Urbanismo

Los afectados por la regulación de casas en la Axarquía se oponen a pagar más

La consejera de Obras Públicas y Vivienda anunció que la regulación no supondrá coste para las administraciones

 
Un grupo de viviendas diseminadas en el municipio de Alcaucín, junto al Parque Natural de las Sierras Tejeda, Almijara y Alhama.
Un grupo de viviendas diseminadas en el municipio de Alcaucín, junto al Parque Natural de las Sierras Tejeda, Almijara y Alhama.  F.E.

Fran Extremera. vélez málaga Potenciales beneficiarios de un nuevo decreto que la Junta anunció en marzo para la legalización, sólo en la comarca de la Axarquía, de unas 11.000 viviendas irregulares, no parecen muy dispuestos a asumir nuevos gastos. A raíz de la información facilitada por la consejera de Obras Públicas y Vivienda, Josefina Cruz, que en comisión parlamentaria y a propuesta del PP indicó que ese procedimiento no supondrá coste alguno para las administraciones, ya se prepara un documento provincial como repuesta al decreto.
Los propios afectados han tenido acceso a un borrador de ese nuevo documento y tachan como «injusto» el trato equitativo que se le otorga a las distintas zonas de la comunidad autónoma. Cruz, que confirmó que el decreto está muy avanzado, señaló en la sede parlamentaria que serán los «inquilinos» quienes asuman los costes.

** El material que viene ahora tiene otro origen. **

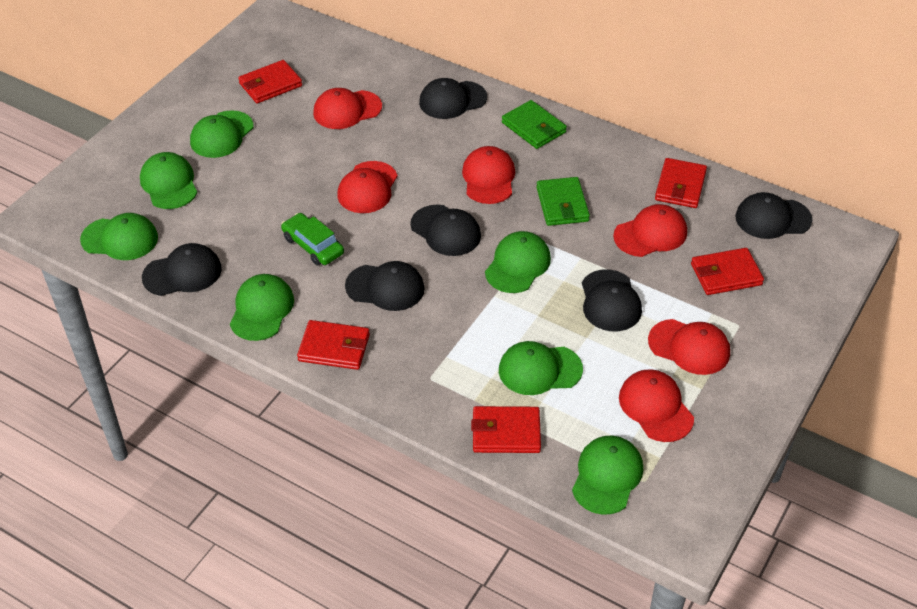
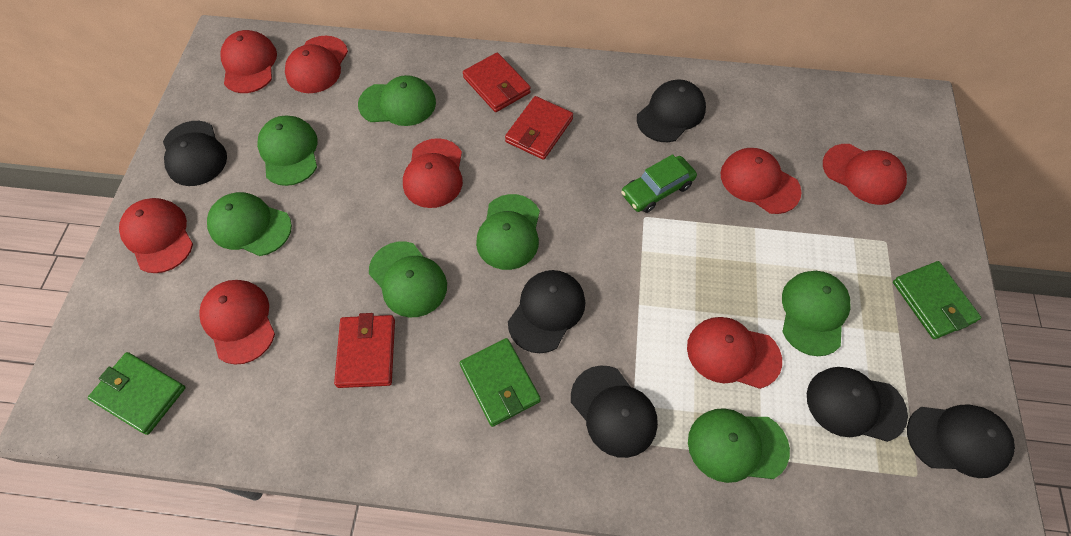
green wallet: 2 -> 3
red cap: 6 -> 8
red wallet: 5 -> 3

«No tiene sentido que la Axarquía, donde los propietarios disponen de licencias, ya han tenido que afrontar gastos de técnicos e impuestos, se les pidan nuevas inversiones», subraya la presidenta de la Asociación Provincial de Viviendas Irregulares, María del Mar Vázquez. Lo paradójico, como indica un integrante de la directiva de la asociación que reúne a más de 400 residentes afectados, Save Our Homes in Axarquía, es que se les haya cobrado a personas jubiladas unos 12.000 euros, sin que aún hayan podido ver culminado el sueño de regular sus casas rurales. El británico Philip Smalley explica que aún es más grave que la Junta ni siquiera haya ofrecido de momento cantidades, respecto a esos gastos que darán lugar a las definitivas legalizaciones.
Estos residentes son partidarios de que en última instancia sean los ayuntamientos los encargados de determinar si se ejecutan los procesos de regulación de casas en suelo no urbanizable o protegido y en qué condiciones económicas para sus propietarios. Serán aspectos que se debatan de forma unánime y con todos los colectivos de la provincia vinculados al futuro decreto, en una reunión a celebrar a mediados de este próximo mes de julio.

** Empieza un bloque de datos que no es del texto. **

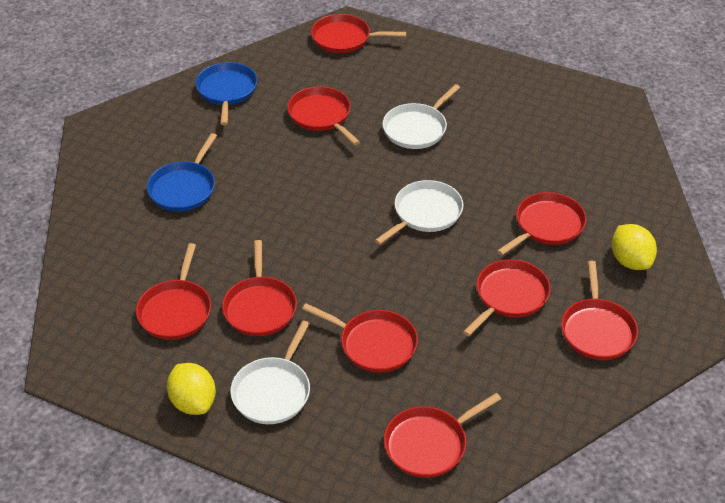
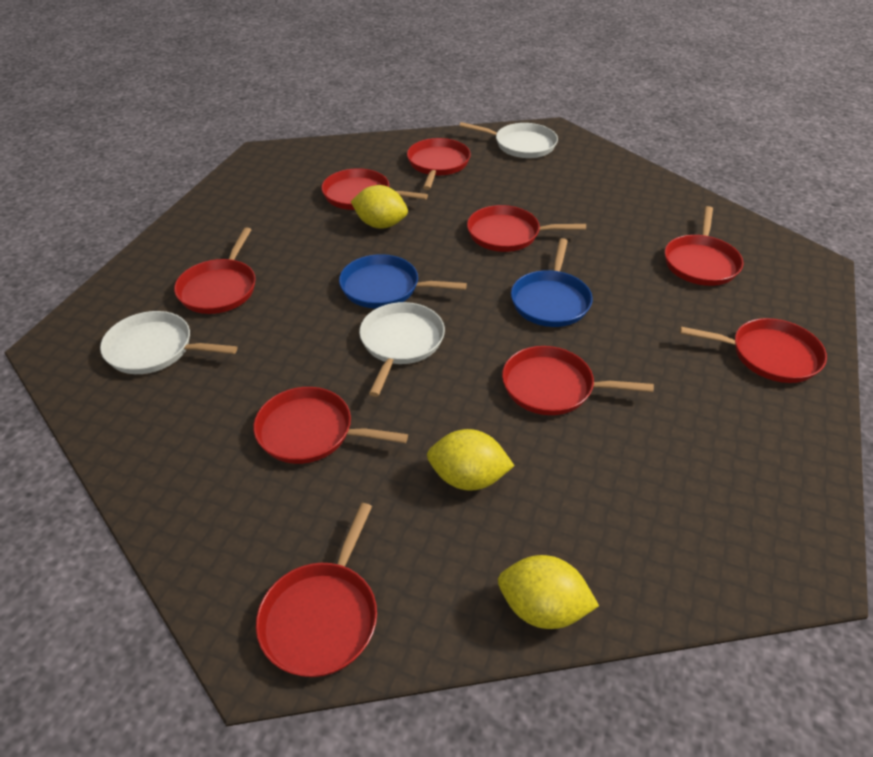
yellow lemon: 2 -> 3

«La consejera, en esa aparición pública, no ha vuelto a descubrir mucho. Sabíamos que en la Junta eran partidarios de que los dueños de las viviendas fuésemos los encargados de pagar los gastos. Pero no es normal que se fije una misma política para la totalidad de los afectados, sin estudiar los casos de forma individual y ni siquiera por comarcas», sostiene Smalley.
Los residentes de Viñuela o Alcaucín, en la Alta Axarquía, especifican que ya tuvieron que hacer frente a sus asesores técnicos para levantar sus casas, cuando todavía consideraban que eran legales sus licencias y proyectos, y que luego volvieron a abonar dinero para recurrir los expedientes que abrió la Junta de Andalucía.

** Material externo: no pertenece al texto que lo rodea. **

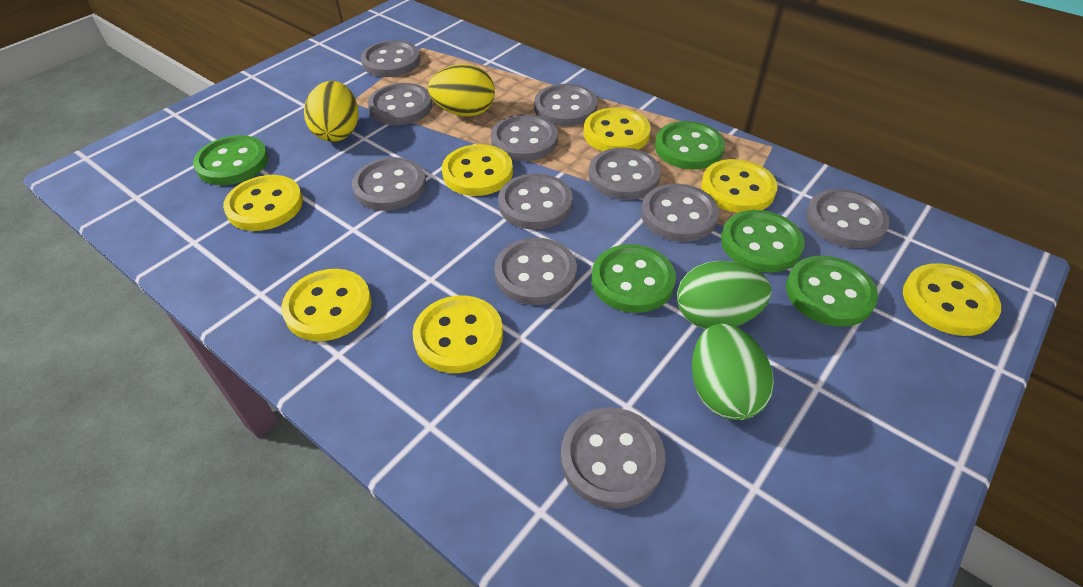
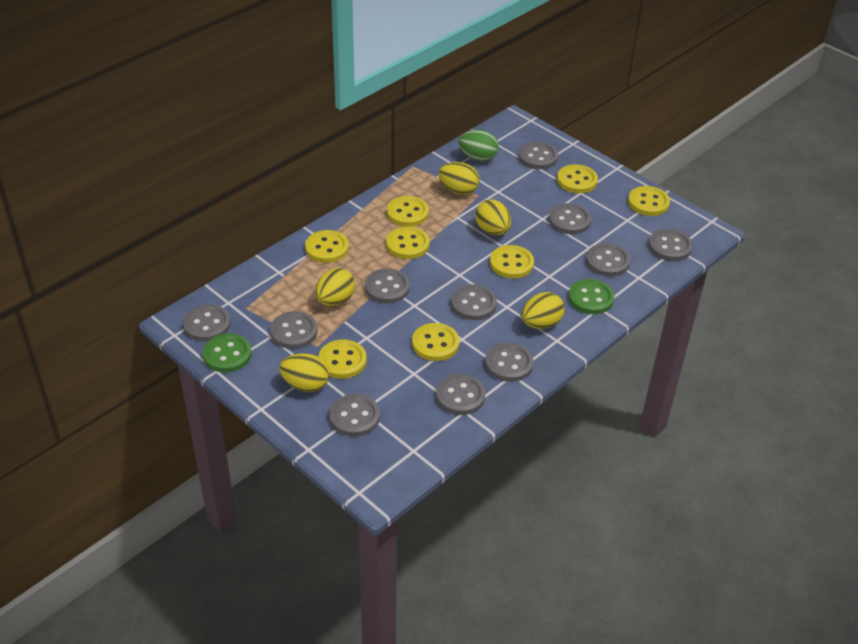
green button: 5 -> 2
green egg: 2 -> 1
yellow button: 7 -> 8
yellow egg: 2 -> 5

María del Mar Vázquez apunta en esta línea que existen propietarios en zonas de la capital, como el Puerto de la Torre, donde entre 1997 y 1999 se aplicó ya una regulación en el marco de un nuevo PGOU de Málaga. «Cómo le explicas a alguien que lleva más de 20 años en su casa, que ahora de repente es ilegal y que si quiere legalizarla tiene que abonar determinadas cantidades». Y lo peor, a su juicio, es que el futuro decreto no soluciona los casos en suelo que está protegido, «que son la mayoría, porque las órdenes de demolición no prescriben». Demasiadas dudas, aún por resolver.